Catching Up On Blogging

It’s been a while since I last updated on here. I’ve been meaning to post for a while, now. The problem has been that the past two weeks have been a combination of being busy with not having immediate access to the internet, which has resulted in no new postings since mid-July. There are a number of things I’ve been wanting to write, and that list keeps growing. So, I’m going to catch up right now by covering everything in one fell swoop. Buckle your seatbelts, here we go….

 

New Wilmington Mission Conference

 

This is the third year I’ve worked on the conference staff, and in terms of speakers, this has to be the best of the three. If you have a chance, I strongly encourage you to check out the sermons from the conference by Jim Martin (of International Justice Mission) and Ken Bailey. The impact of Jim’s sermon was incredible. It felt as if he took the whole congregation through crucifixion and resurrection. Ken Bailey is always brilliant, but in this particular sermon, his intellect as a New Testament Scholar is combined with his passion as a missionary of Jesus Christ.

 

Thinking About Patience

 

I’ve been spending time lately reading the poetry of Gerard Manley Hopkins (a Victorian-era poet and Jesuit Priest).

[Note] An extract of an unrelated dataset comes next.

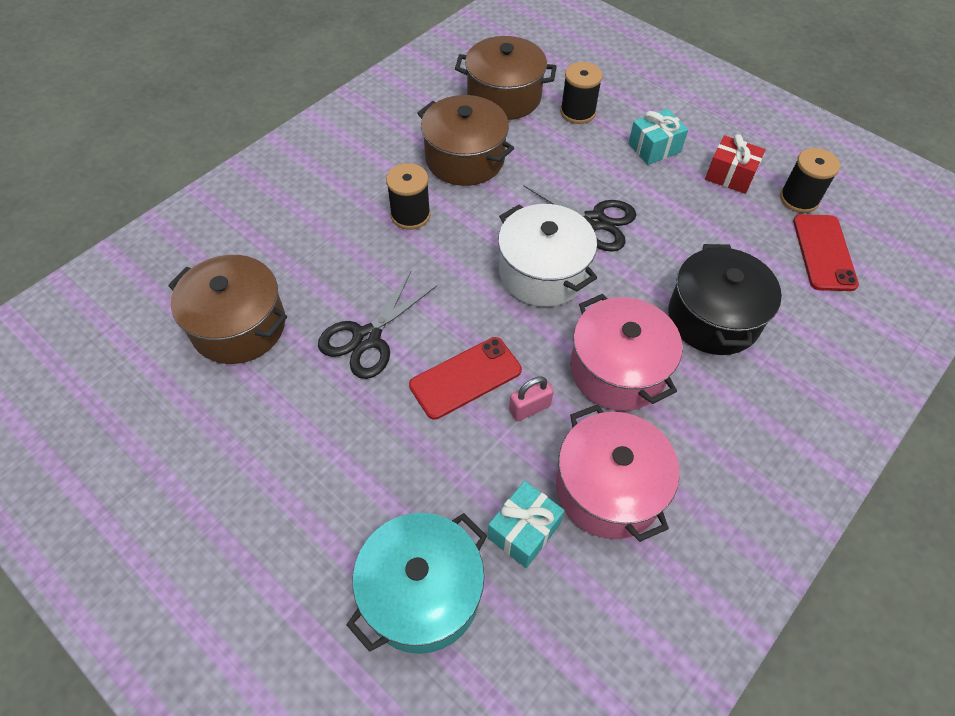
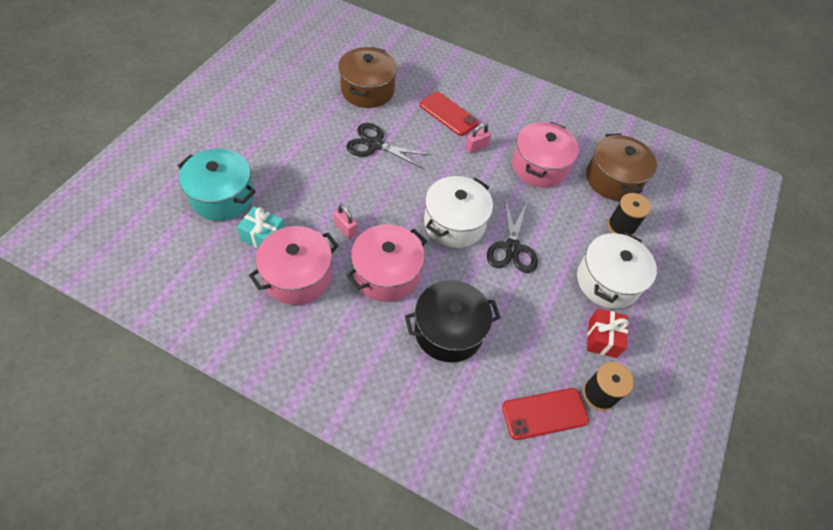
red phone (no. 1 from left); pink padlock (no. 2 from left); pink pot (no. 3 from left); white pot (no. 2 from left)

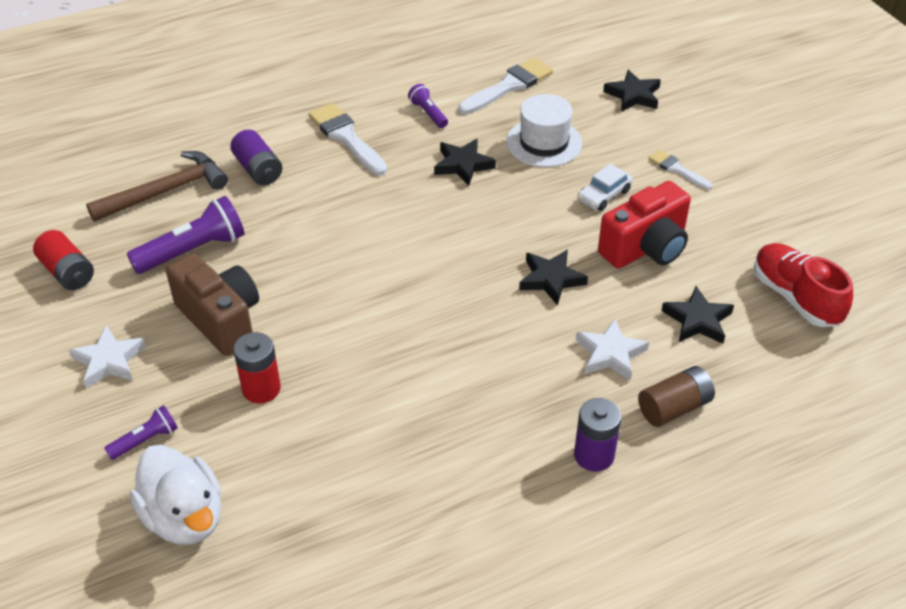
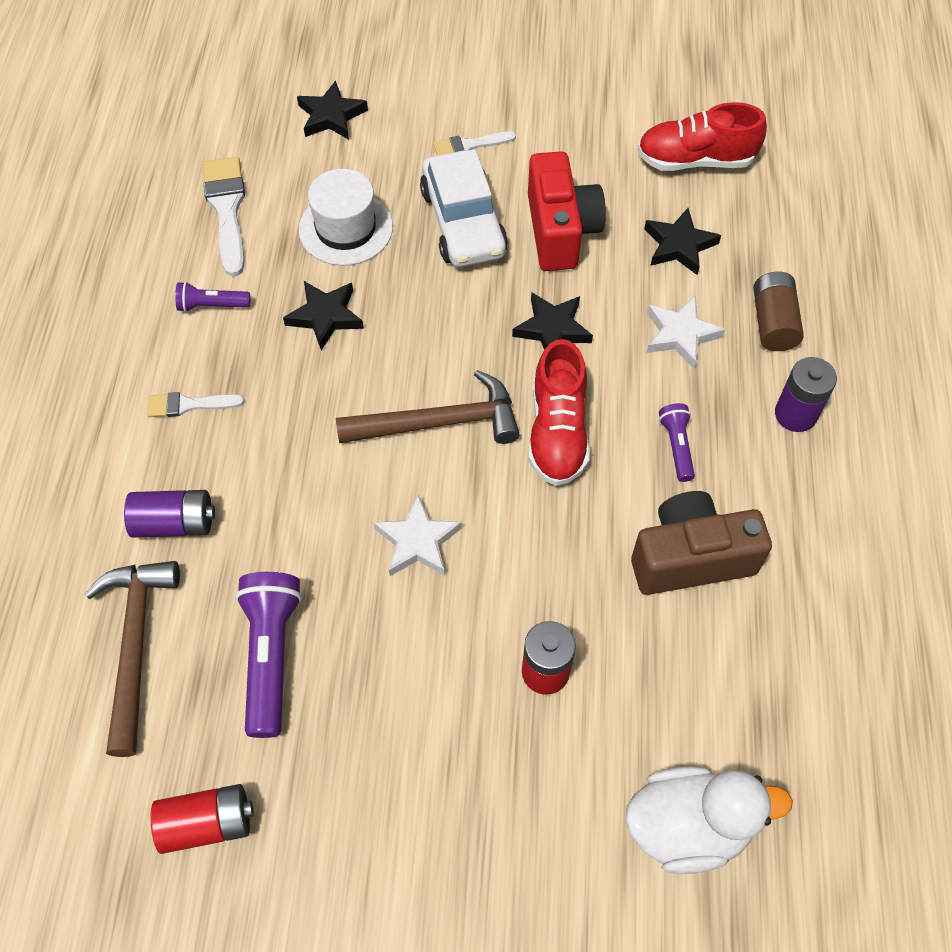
white brush (no. 1 from left); brown hammer (no. 2 from left); white star (no. 1 from left); white car; red shoe (no. 1 from left); brown camera; purple flashlight (no. 3 from left)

I’m planning on writing a full post about him once I finish the volume I picked up. But for now, I just want to share a portion of a poem that stuck out to me:

 

Patience, hard thing! the hard thing but to pray,

But bid for, Patience is! Patience who asks

Wants wars, wants wounds; weary his times, his task;

To do without, take tosses, and obey.

 

Reading this showed me that when I ask for patience, what I’m usually asking for isn’t patience at all, but simply relief of my hardship or discomfort. But asking for patience is a dangerous thing. Asking for patience means asking for wars and wounds. It means asking for contentment within hardship, not relief of hardship. Maybe we need to recover some of the earlier translations of scripture that, instead of using the word “patience,” use the term “long-suffering.”

 

From Fantasy to Imagination

 

I can’t remember now whether I read this recently or heard it in a sermon. (My best guess is that I read it either in Dangerous Act of  Worship or Shaping of Things to Come). Somewhere, though, someone talked about serving God with imagination. Something that stuck out to me is that a defining characteristic of imagination is practice. Having creative ideas about ministry (or serving God more generally) is useless if we don’t put those ideas to use. Imagination that stays in our heads isn’t imagination at all; it’s fantasy.

 

I’m noticing that I’m much better at fantasy than at imagination. Maybe it’s because fantasy is safer. If ideas stay in my head, they won’t be criticized by others, and more importantly, they won’t fail. Fantasy, though, is also useless.

 

As Chris and I continue with the church planting work, we’re beginning to grow restless. We’ve been spending a lot of time talking about plans and ideas with others, writing about them in a grant proposal, and praying about them. I think our restlessness, at least in part, comes from a strong desire for this new church not to be a fantasy, but a reality brought about by God’s Spirit gifting us with imaginative vision.

 

Church Basement Roadshow

 

The Church Basement Roadshow, a book tour featuring Tony Jones, Doug Pagitt and Mark Scandrette, came through Pittsburgh last Saturday night. I appreciated what all three had to say. One thing that disappointed me, though was who attended, or perhaps it’s better to say who didn’t attend.

 

The event was hosted by Hot Metal Bridge Faith Community (with help from the Open Door and Emergent Pittsburgh). As much as I like Hot Metal, I’m not sure that was the best location for the event. This isn’t because I have anything against HMB. I think they’re one of the best examples in Pittsburgh of how to do church faithfully in a particular neighborhood. And that’s just it. Most of the people at Hot Metal Bridge (and the Open Door and other Emergent churches) already get it. The people who most needed to hear and learn from Jones, Pagitt and Scandrette are those in mainline churches who are struggling to do ministry faithfully and effectively in a 21st century context. It’s a shame most leaders from those churches didn’t come.